NYCB's Nod to History, 'La Sylphide'
New York City Ballet in Peter Martins’s staging of August Bournonville’s La Sylphide (photo by Paul Kolnik)
Jennifer Homans, in her seminal book Apollo's Angels: A History of Ballet, traces the genesis of the Romantic ballet back to August Bournonville's La Sylphide. Premiered by the Royal Danish Ballet in 1836, it is one of the oldest ballets still being performed today. (It is not to be confused with Michel Fokine's later Les Sylphides, sometimes known as Chopiniana, which has been under review a couple times in recent years.) The original version of La Sylphide, with choreography by Filippo Taglioni and music by Jean-Madeleine Schneitzhoeffer, premiered in Paris four years before Bournonville's ballet, but the Paris version does not survive. Bournonville had wanted to present the Taglioni-Schneitzhoeffer ballet in Copenhagen but, because the cost was prohibitive, he made his own version on the same libretto instead, with music by Herman Severin Løvenskiold. Sadly, it was not one of the Bournonville ballets brought to Washington by the Royal Danish Ballet in 2011. It was, however, the focus of the second program of the New York City Ballet presented at the Kennedy Center on Thursday night.

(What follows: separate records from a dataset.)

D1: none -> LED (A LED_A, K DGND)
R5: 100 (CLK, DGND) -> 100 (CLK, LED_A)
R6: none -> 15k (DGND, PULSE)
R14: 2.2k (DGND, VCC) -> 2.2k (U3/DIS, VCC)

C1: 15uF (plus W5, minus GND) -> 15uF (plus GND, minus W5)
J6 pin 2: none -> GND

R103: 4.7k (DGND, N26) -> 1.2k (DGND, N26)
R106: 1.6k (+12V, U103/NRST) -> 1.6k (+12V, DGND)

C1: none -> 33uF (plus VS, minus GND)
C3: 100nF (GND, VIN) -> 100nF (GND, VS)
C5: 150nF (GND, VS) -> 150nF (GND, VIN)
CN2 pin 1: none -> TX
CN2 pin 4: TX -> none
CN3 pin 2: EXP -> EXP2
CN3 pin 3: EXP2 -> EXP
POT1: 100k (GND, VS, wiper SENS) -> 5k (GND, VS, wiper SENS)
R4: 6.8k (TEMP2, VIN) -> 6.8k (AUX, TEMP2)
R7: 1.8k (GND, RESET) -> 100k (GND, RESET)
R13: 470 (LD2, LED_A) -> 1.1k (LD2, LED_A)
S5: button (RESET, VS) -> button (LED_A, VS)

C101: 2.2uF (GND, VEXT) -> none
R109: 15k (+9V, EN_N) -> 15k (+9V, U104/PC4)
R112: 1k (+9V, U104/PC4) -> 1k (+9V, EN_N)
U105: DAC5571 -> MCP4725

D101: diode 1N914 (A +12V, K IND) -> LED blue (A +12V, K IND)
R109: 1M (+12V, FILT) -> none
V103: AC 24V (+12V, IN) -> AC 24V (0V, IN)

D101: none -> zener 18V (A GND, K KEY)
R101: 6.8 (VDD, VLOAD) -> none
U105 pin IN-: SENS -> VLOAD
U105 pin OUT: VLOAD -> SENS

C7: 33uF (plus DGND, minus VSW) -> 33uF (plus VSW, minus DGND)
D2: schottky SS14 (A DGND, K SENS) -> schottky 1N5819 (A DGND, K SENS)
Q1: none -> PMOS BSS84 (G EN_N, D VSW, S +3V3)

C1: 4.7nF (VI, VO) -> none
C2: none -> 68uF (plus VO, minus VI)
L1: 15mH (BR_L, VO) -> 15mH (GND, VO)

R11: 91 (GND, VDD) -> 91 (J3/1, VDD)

The story came by way of Charles Nodier's Gothic story Trilby, ou le lutin d'Argail, heavily influenced by Nodier's visit to Scotland and reading of Walter Scott. In the story a young wife is seduced by a demonic spirit and takes her own life when a monk tries to perform an exorcism. The roles are reversed in the ballet, as a Scotsman named James leaves his bride-to-be, Effie, at the altar to chase after the eponymous woodland spirit, which has appeared to him and beguiled him. A spiteful witch, angered because James turned her away from his fireplace, tricks him into using a charm to capture the sylph, which kills her, and also engineers Effie's marriage to James's rival, Gurn. The work is often seen now as "a quaint relic of a misty romanticism," as Homans put it, and this is in some ways how Martins's staging of the ballet, the first that he ever saw in his native Denmark, comes off in performance. Homans traces how the Paris version of the ballet incarnated the political disenchantment of the generation that lived after the French Revolution, including Chateaubriand's obsession with the story.
Due to a cast change, La Sylphide reunited Sterling Hyltin and Andrew Veyette as James and Effie, after their excellent pairing which was the best part of Justin Peck's new choreography The Most Incredible Thing, seen on Tuesday. Veyette, tall and proud in purple tartan, used his remarkable ability to lift from the stage and showily upstaged the humorous Gurn of Daniel Ulbricht in the reel scene, revealing the character's growing obsession in his movements. Ulbricht added needed comic levity with his fay imitation of Hyltin's sylph, who floated in a mesmerizing way throughout the ballet, especially in the scene where she appears to James in the window, seeming almost suspended on wires. Georgina Pazcoguin was a vengeful, bent-backed crone as Madge, the evil witch. The corps, in a light-as-air ballet blanc in the fluorescent wood scene of Act II, were accompanied beautifully by harp and solo violin. In general the Kennedy Center Opera House Orchestra, under conductor Daniel Capps, had a better handle on this score, including the five horns, who were almost faultless.
Sarah L. Kaufman, New York City Ballet suits up for courage and soars in ‘La Sylphide’ (Washington Post, March 4) ---, Peter Martins, dipping into his past while bounding into the future (Washington Post, February 26) Gia Kourlas, ‘La Sylphide’ Is City Ballet’s Bittersweet Valentine (New York Times, February 14) |
This production repeats today and tomorrow, at the Kennedy Center Opera House.